Hacker posts 1.9 million Pixlr user records for free on forum

A hacker has leaked 1.9 million Pixlr user records containing information that could be used to perform targeted phishing and credential stuffing attacks.

Pixlr is a very popular and free online photo editing application with many of the same features found in a professional desktop photo editor like Photoshop. While Pixlr offers basic editing tools for free, the site also provides premium memberships that include more advanced tools, stock photos, and other features.

Over the weekend, a threat actor known as ShinyHunters shared a database for free on a hacker forum that he claims was stolen from Pixlr while he breached the 123rf stock photo site. Pixlr and 123rf are both owned by the same company, Inmagine.

ShinyHunters is a threat actor well-known for hacking into websites and selling stolen user databases in private sales or via data breach brokers. In the past, ShinyHunters has been responsible for data breaches at Tokopedia, Homechef, Minted, Chatbooks, Dave, Promo, Mathway, Wattpad, and many more.

The alleged Pixlr database posted by ShinyHunters contains 1,921,141 user records consisting of email addresses, login names, SHA-512 hashed passwords, a user's country, whether they signed up for the newsletter, and other internal information.

ShinyHunters stated he downloaded the database from the company's AWS bucket at the end of 2020.

After sharing the database, many other threat actors who frequent the hacker forum shared their appreciation as attackers could use the data for their malicious activities.

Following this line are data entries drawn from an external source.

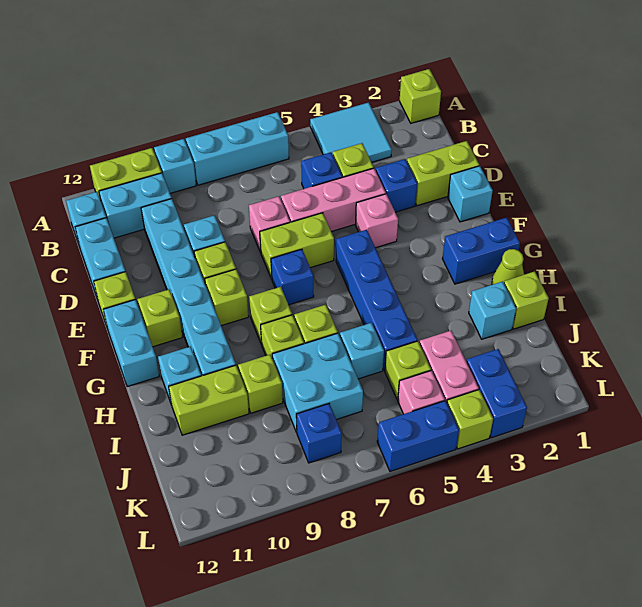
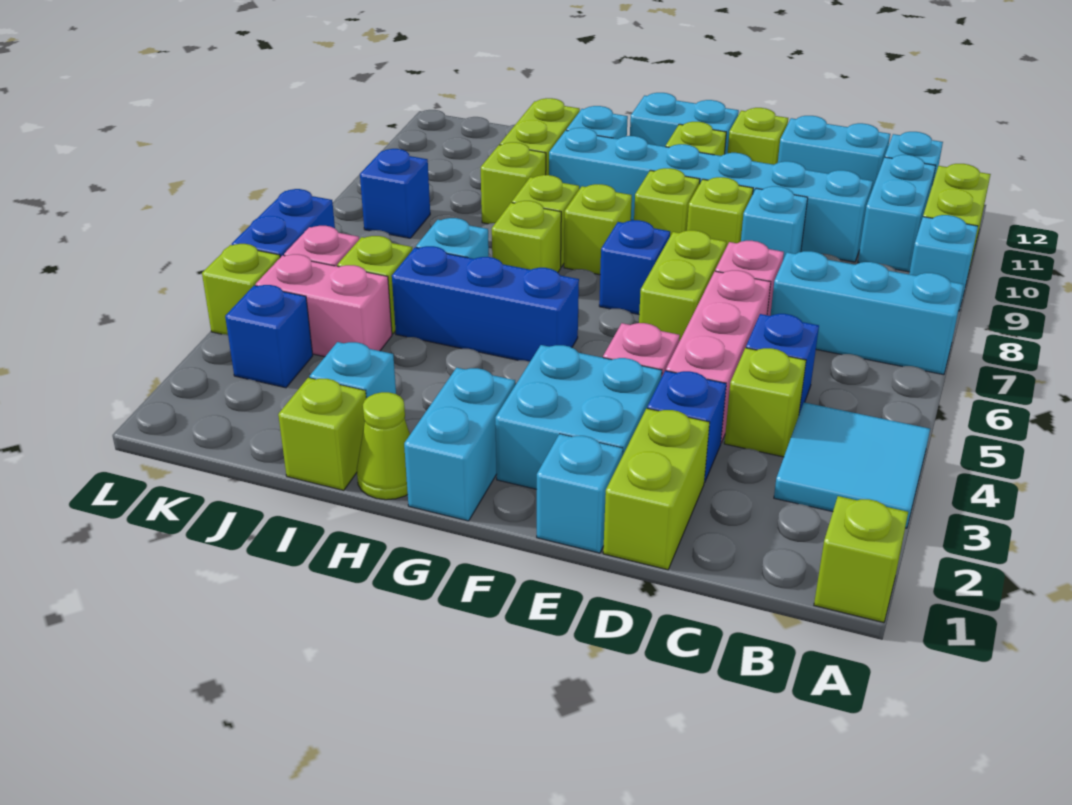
cyan brick A6:A8 level 1 -> cyan brick A7:C7 level 1
blue brick F5:I5 level 1 -> blue brick G5:I5 level 1
blue brick G1:G2 level 1 -> cyan brick G1:G2 level 1
cyan brick I7:J8 level 1 -> cyan brick E2:F3 level 1
blue brick K3:L3 level 1 -> blue brick K3 level 1

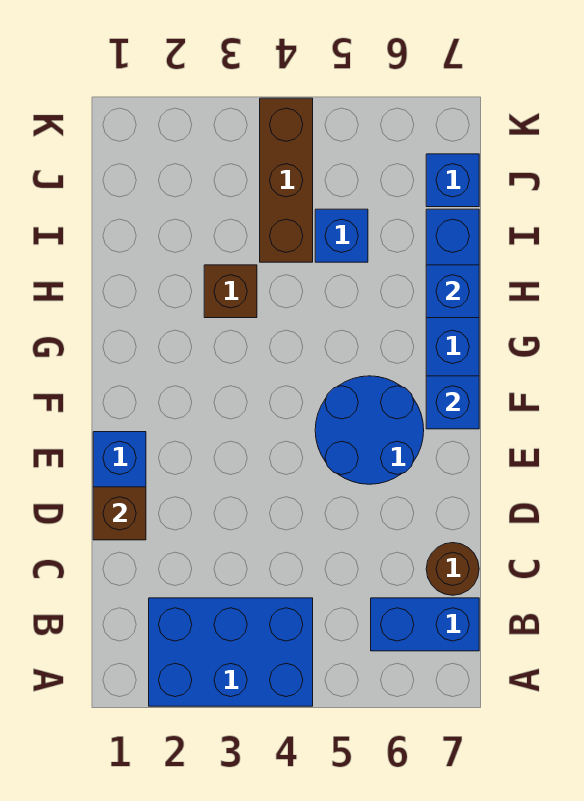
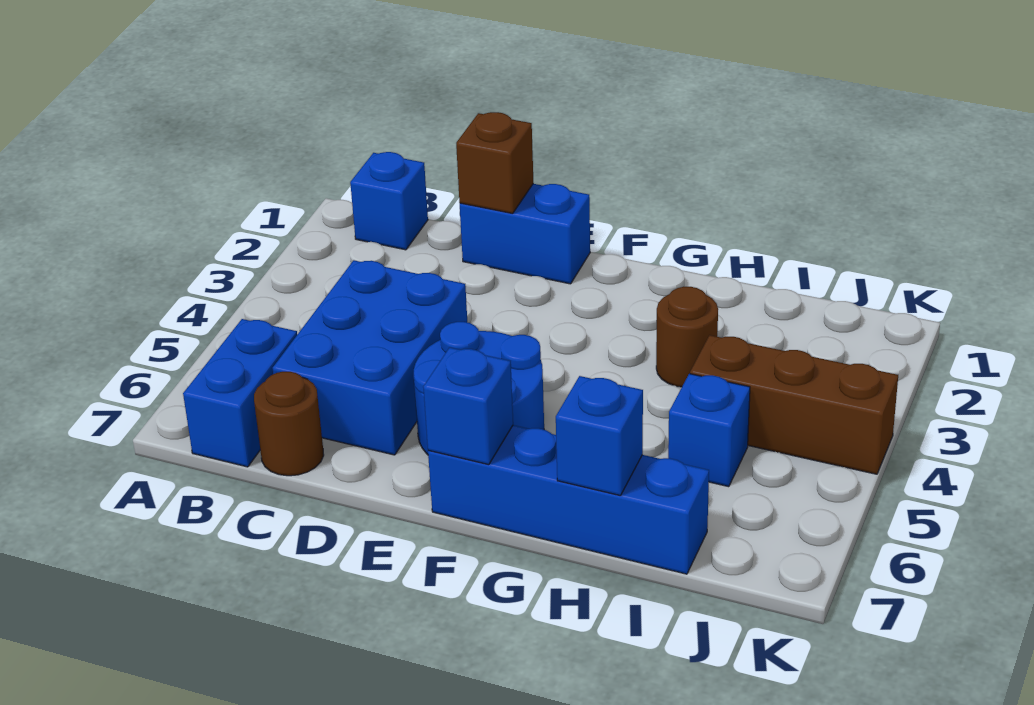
blue brick A2:B4 level 1 -> blue brick C4:D6 level 1
brown brick H3 level 1 -> brown round brick H3 level 1
blue brick J7 level 1 -> blue brick B1 level 1

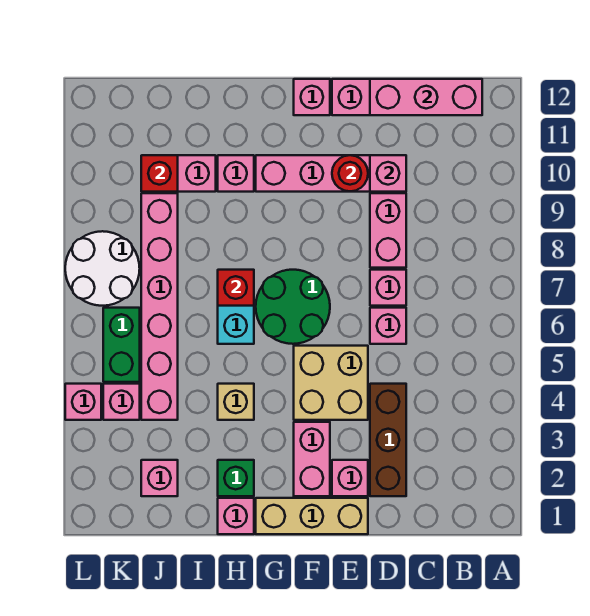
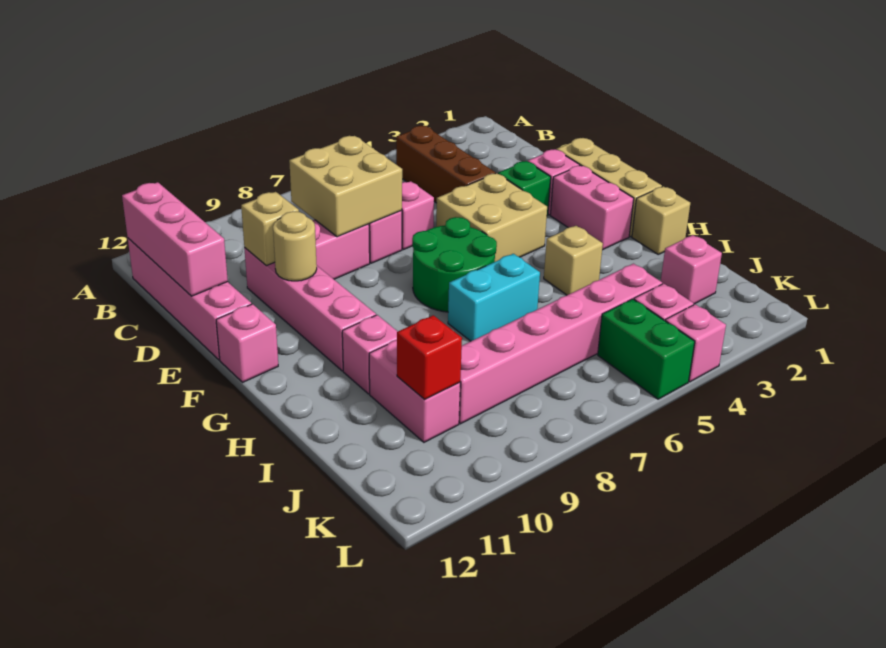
none -> tan brick C7:D8 level 2
brown brick D2:D4 level 1 -> brown brick B4:D4 level 1
pink brick D10 level 2 -> tan brick D10 level 2
red round brick E10 level 2 -> tan round brick E10 level 2
pink brick F2:F3 level 1 -> pink brick F2:G2 level 1
pink brick H1 level 1 -> tan brick H1 level 1
green brick H2 level 1 -> green brick E3 level 1
red brick H7 level 2 -> none
green brick K5:K6 level 1 -> green brick K5:L5 level 1
white round brick K7:L8 level 1 -> none

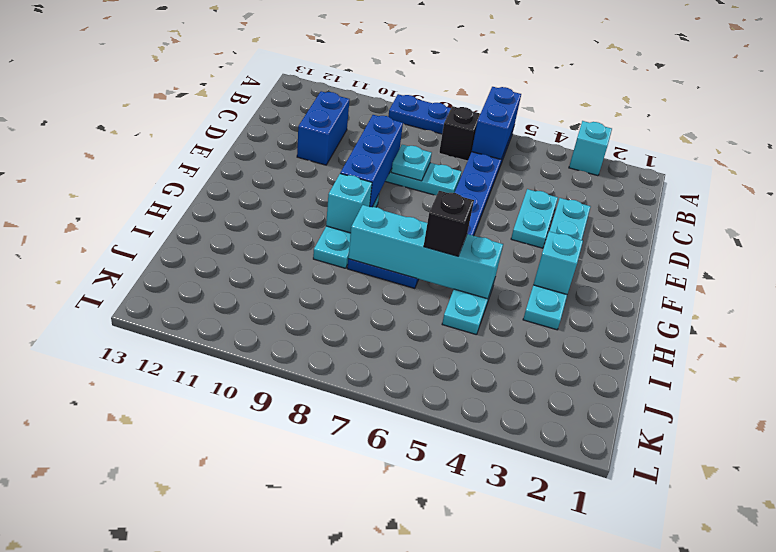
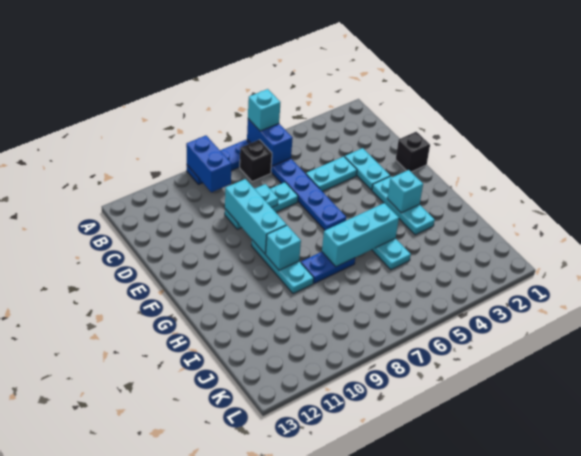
cyan brick A3 level 1 -> cyan brick A6 level 3
blue brick C11:D11 level 1 -> blue brick A9:B9 level 2
cyan plate D4:E4 level 1 -> cyan plate D4:D5 level 1
blue brick D9:F9 level 2 -> cyan brick D9:F9 level 2
cyan brick H5:H8 level 2 -> cyan brick H5:H7 level 2
black brick H6 level 3 -> black brick E1 level 1

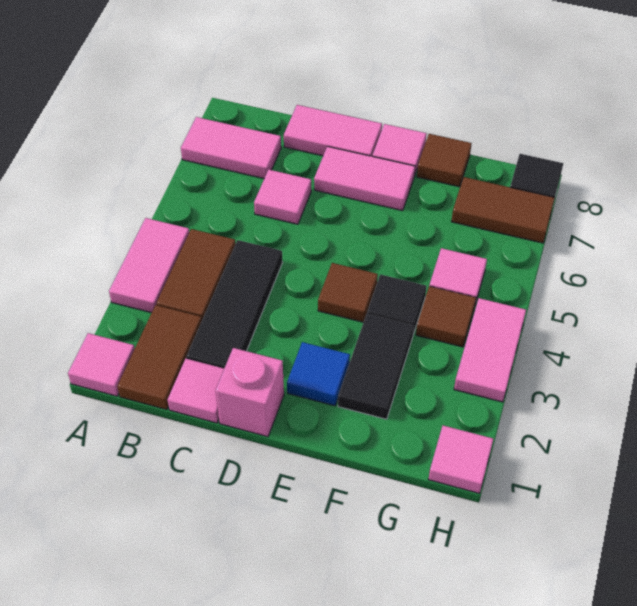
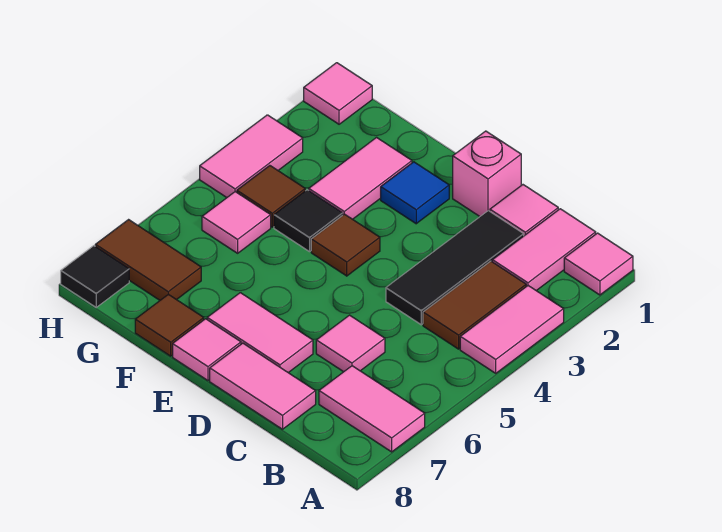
brown tile B1:B2 level 1 -> pink tile B1:B2 level 1
black tile F2:F3 level 1 -> pink tile F2:F3 level 1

While Pixlr has not responded to our email about the leaked database, BleepingComputer has confirmed that many of the email addresses in the database are registered Pixlr members.

What should Pixlr users do now?

As some of the exposed data is confirmed as accurate, it does appear to be a legitimate breach.

It is strongly suggested that all Pixlr users immediately change their passwords on the site out of an abundance of caution. Users should use a unique and strong password that is not used at any other site.

If the same password at Pixlr is used at other sites, you should change your password at these sites and one unique for the site.

A password manager is recommended to help you manage the unique passwords you use at different sites.

Update 1/20/2021: Article was updated to include the correct number of user records. Originally, we stated 1.4 million user records, but the actual number is 1.9 million.